Unincorporated community in Virginia, United States

Linden is a small unincorporated village in Fauquier and Warren Counties in the U.S. state of Virginia. It is located west of Washington, D.C. at exit 13 off Interstate 66.

== History ==

In 1669, the "official" discovery of the Shenandoah Valley was credited to John Lederer and John Catlett at the present day site of Linden. The discovery and mapping of the area helped to open the area for further settlement. A marker at the intersection of VA 55 and SR 638 in Linden help commemorate this event.

From the mid-18th century to the 1950s, the Linden area was home to 25 apple orchards. The Linden Methodist Church was built in 1842 and numerous buildings still exist dating from the 19th century. In November 1954, tragedy struck the Linden church. A fire thought to be caused by a faulty pipe in the wood-burning stove destroyed the beautiful 112-year-old wooden structure. Its towering steeple and bell had long been an iconic landmark in the community. The Front Royal Fire Department courageously fought the blaze for four hours before it was squelched. Several heroic men in the Linden community, including Rev. B. L. Lock entered the burning building to salvage the church's antique pulpit, pews and bible. All were relics from a church building that had previously served the congregation.

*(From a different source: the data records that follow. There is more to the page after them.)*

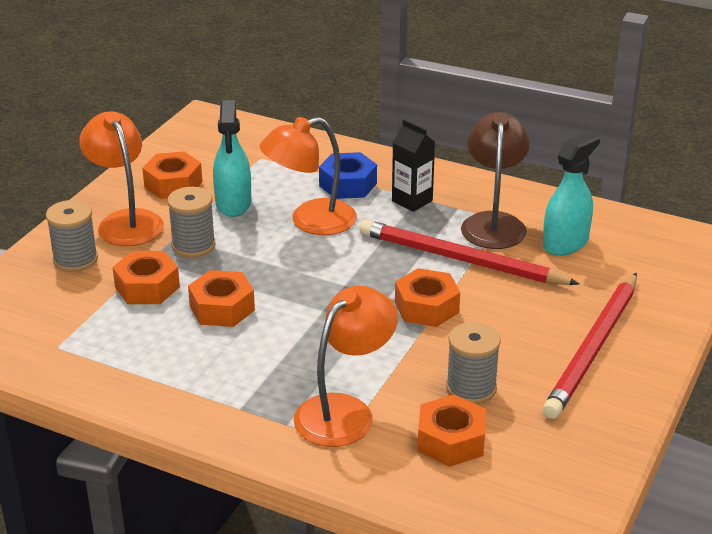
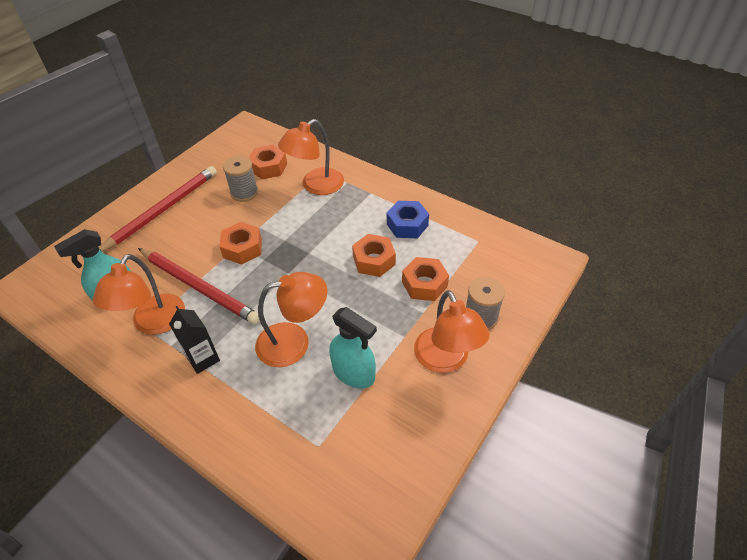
camera: 170 degrees left, 15 degrees up
(173, 184) = (406, 410): orange nut -> none
(193, 245) = (390, 323): grey spool -> none
(233, 204) = (354, 373): turquoise spray bottle -> turquoise spray bottle turned 120 degrees clockwise
(348, 184) = (248, 389): blue nut -> blue nut (407, 225)
(493, 223) = (154, 323): brown lamp -> orange lamp

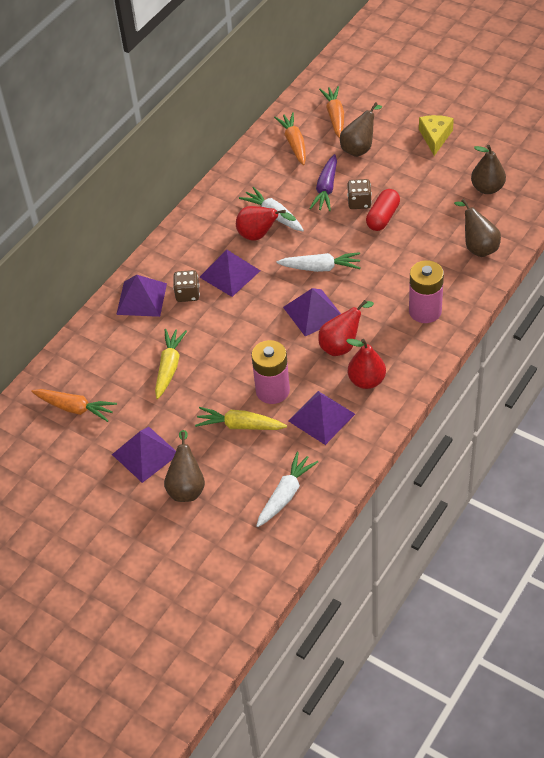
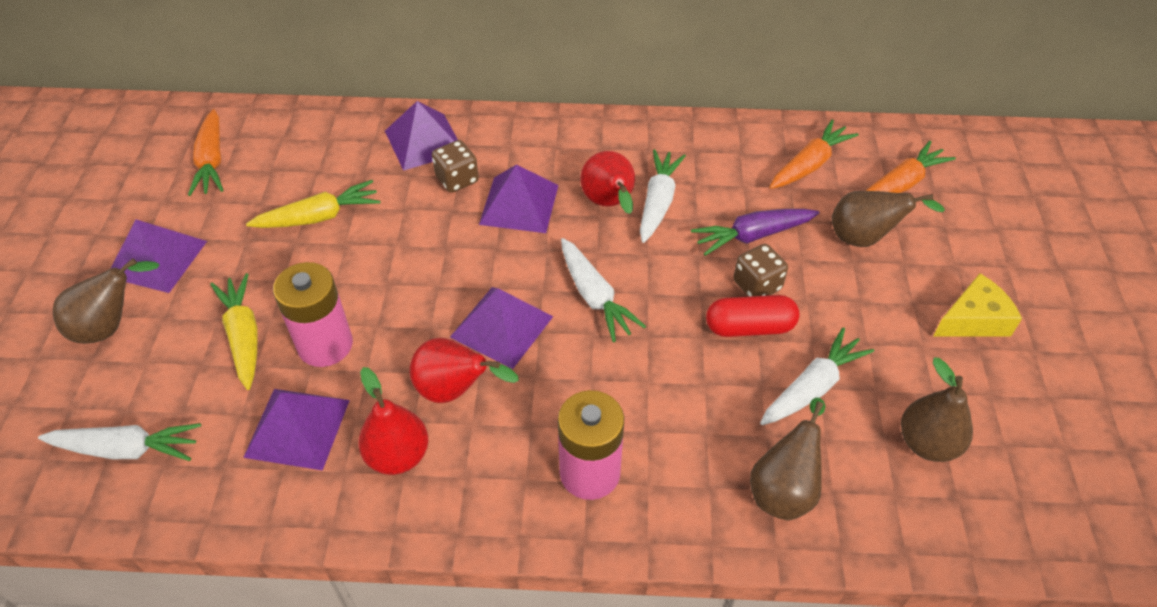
camera: 55 degrees right, 0 degrees up
(432, 211) = (812, 387): none -> white carrot

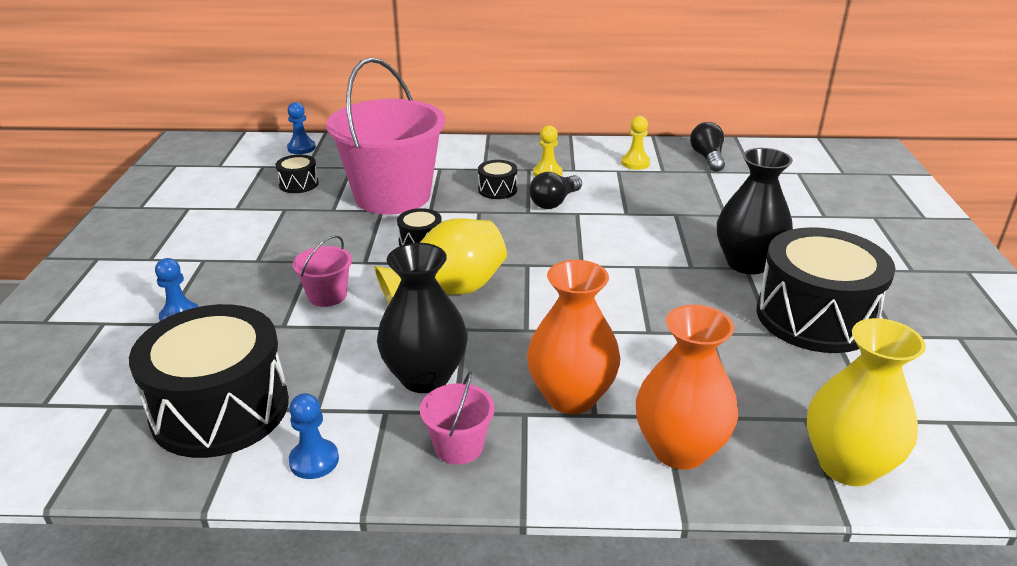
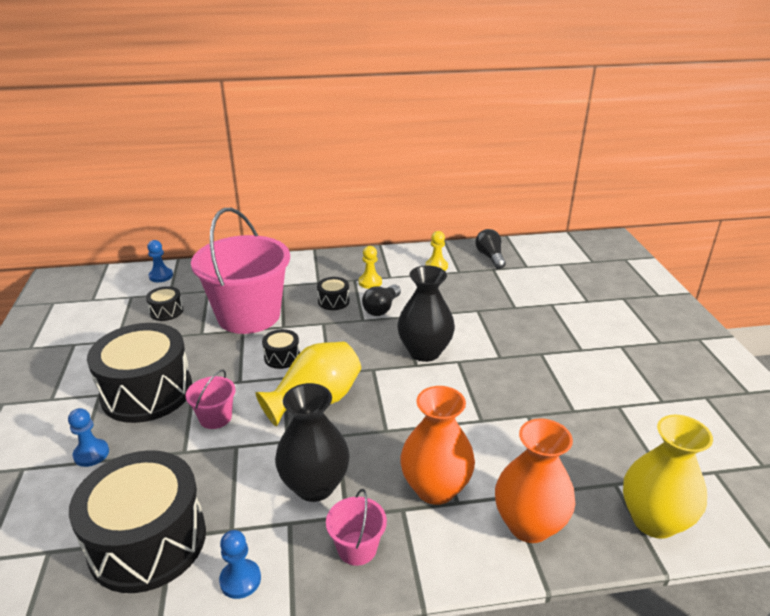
camera: 10 degrees left, 0 degrees up
(747, 263) = (541, 349): black vase -> black vase (424, 352)
(815, 317) = (601, 392): black drum -> black drum (147, 392)

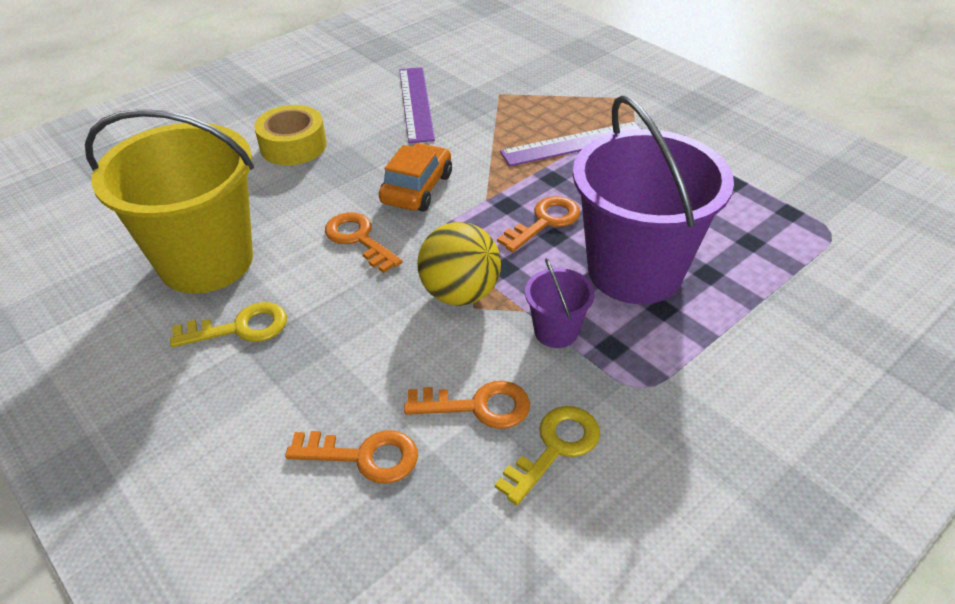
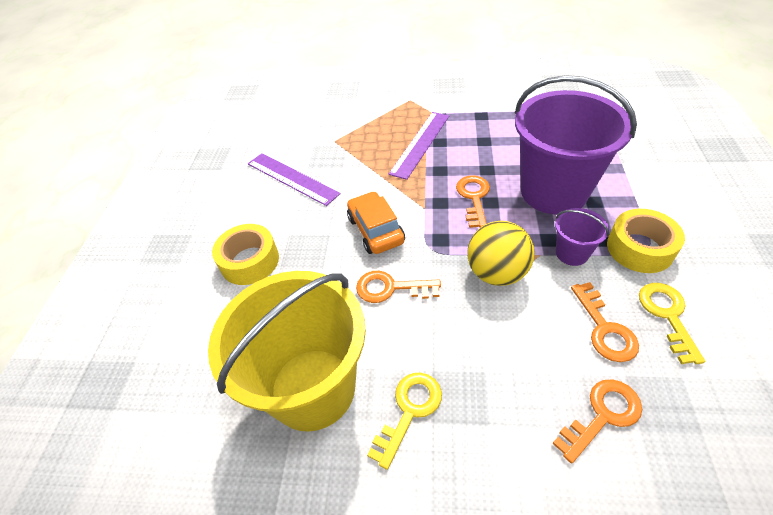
camera: 40 degrees left, 5 degrees up
(477, 406) = (604, 328): orange key -> orange key turned 120 degrees clockwise
(633, 380) = (639, 248): none -> yellow tape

The fire revealed several graves beneath the church's stone foundation making it very
difficult to rebuild at the same site. Therefore, the congregation decided to relocate
the Linden church next to the parsonage, on the opposite side of Highway 55. In
December 1955, the ground breaking ceremony for the new Linden church at its
current location took place. When completed, the new church was furnished with the
pulpit and pews that had been rescued from the flames.

=== Civil War ===

The relative ease of settlers crossing the Blue Ridge at the gap also allowed Linden to serve as a point of transit for the armies of both the Union and Confederate States during the United States Civil War. Linden was part of "Mosby's Confederacy" and served as rallying and rest points for the Confederate Rangers Mosby's Rangers under Colonel John S. Mosby. Numerous locations illustrating the daring and tenacity of the band are a short drive from Linden.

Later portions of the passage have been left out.